And Your Torah, What Will Be Of It?
I suspect, though, that the worries about mixing with those around us are not the central ones keeping Orthodox Jews from utilizing society’s resources for a General Studies education. The experience of the Jewish community of the mid-40s and 50s, where Talmud Torah education proved wholly inadequate to transmit even the basic grounding in Torah, mitsvot, and Jewish thought seemed to highlight the necessity of a Jewish education that covered the whole school day, in which the environment of the school was one of Jewish values and ideals throughout the day.
Again, I do not write to disagree with that assessment, I write to note the cost of that reality. First, what was true back then would not necessarily have to be true today. Talmud Torahs may have failed for many reasons no longer relevant to our discussion. Most importantly, it seems to me, Talmud Torahs were not given nearly enough time to be successful.
The issue of time sits at the center of why any public school use plan could not work. If Jewish students were going to be in public schools for seven hours a day five days a week, it would leave too little time for meaningful Torah education. But much of that is because we are not willing or able to insist that our students use the tracts of free time left to them for their Torah education.
Students who finish school at 3pm—as the public schools do—could, at least at older ages, take up to an hour break, and still have three full hours for Torah study. This would mean their day ended at 7pm, I understand, which may be too rigorous a schedule for us to contemplate. It would certainly cut into the amount of time these students had for piano, art, ballet, and sports. Of course, in more “right-wing” Jewish communities, the school day ends at 7 and is focused even more fully on Torah studies.

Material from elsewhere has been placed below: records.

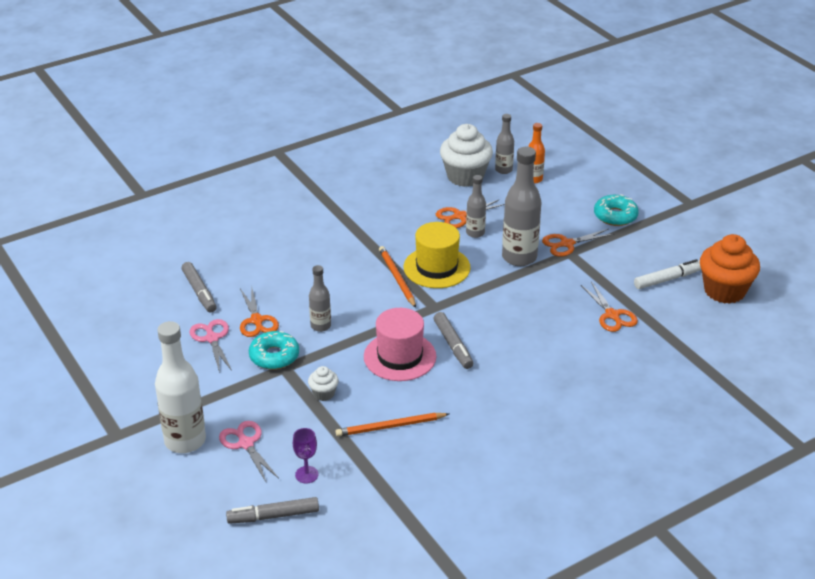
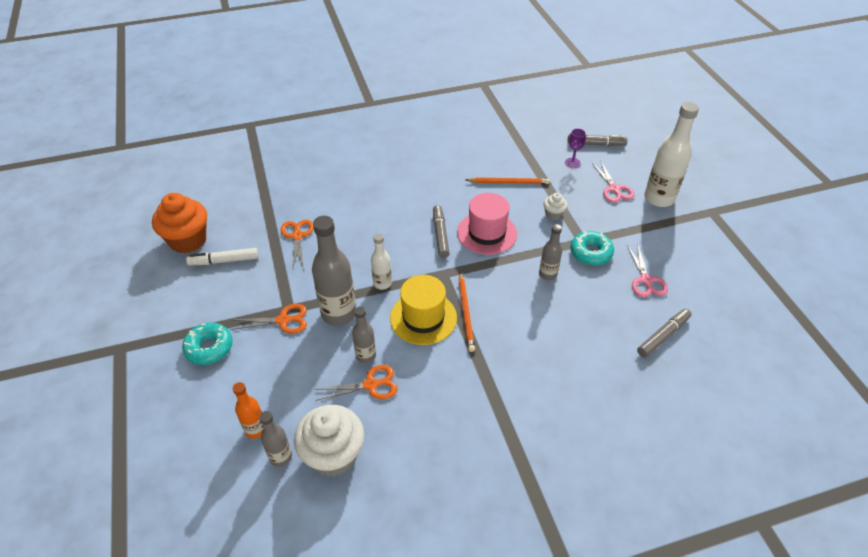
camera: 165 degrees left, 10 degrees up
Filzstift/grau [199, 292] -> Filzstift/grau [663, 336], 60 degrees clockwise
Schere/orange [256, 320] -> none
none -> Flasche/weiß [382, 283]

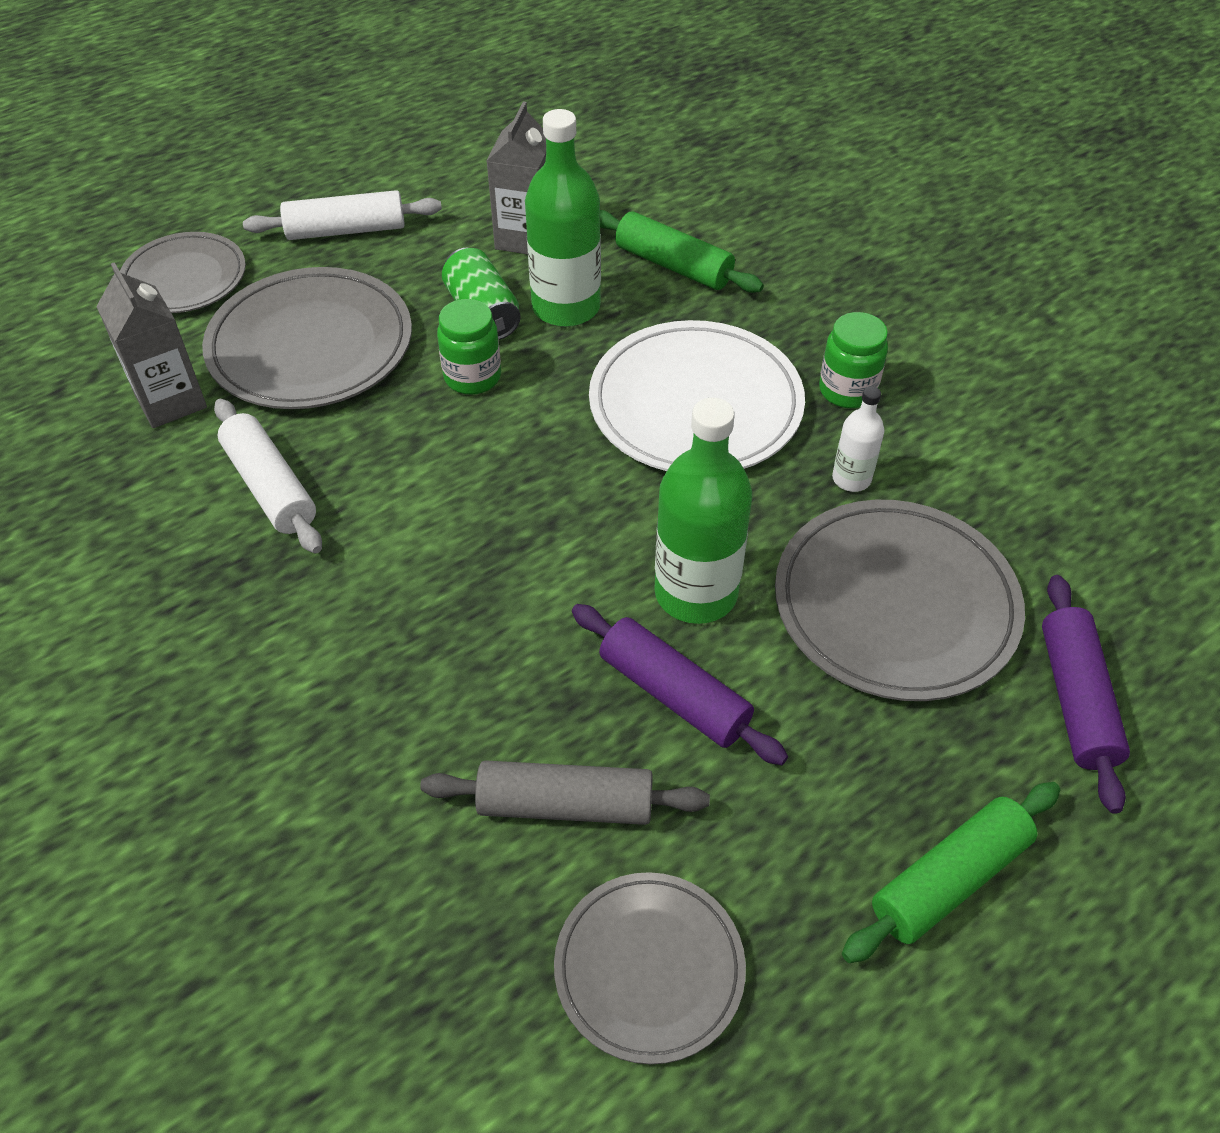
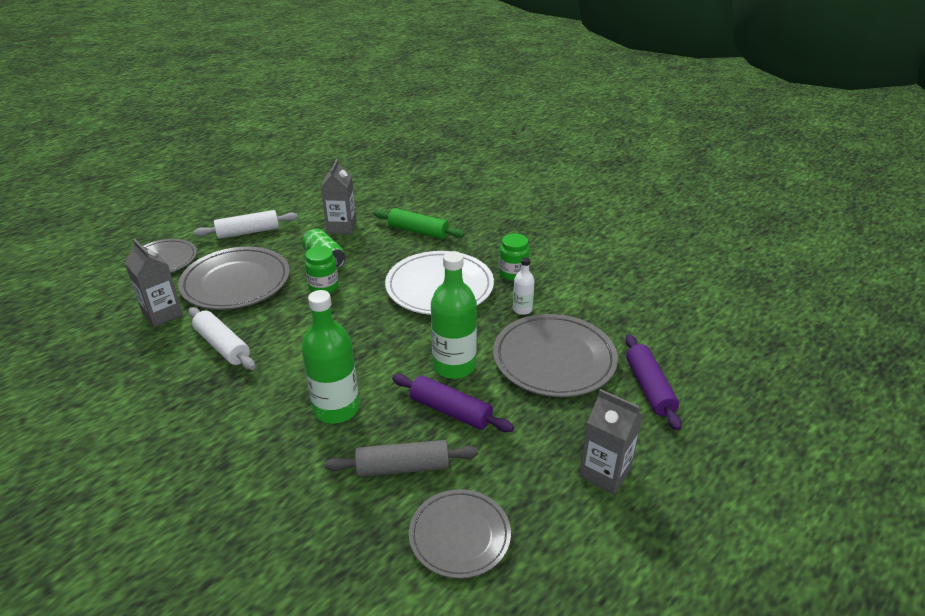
camera: 10 degrees left, 15 degrees down
Flasche/grün [566, 307] -> Flasche/grün [336, 409], moved
Nudelholz/grün [949, 879] -> Getränkekarton/grau [604, 473]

And, to offer a fully meaningful Jewish education, that would not be the end of the story. We would need to insist that our students also spend at least two hours on Shabbatot and another 3-4 on Sundays. Such a schedule, I note, would still only give them 17-20 hours a week of Torah study, as compared to the thirty or more they would be getting on the General Studies side. Over the course of a 38-week school year, that is a deficit of some 380 hours just to reach parity.
Here, the structure of public education offers us another untapped opportunity. Whereas many Modern and Centrist parents accept the necessity of a ten-week summer vacation, we might alter that expectation, and sandwich a summer school (for Torah studies only) around two two-week vacations. The middle six weeks could have a full four to five hours of Torah studies a day, six days a week, with camp-like activities for the rest of those days, at the very least cutting into the deficit that our school year created.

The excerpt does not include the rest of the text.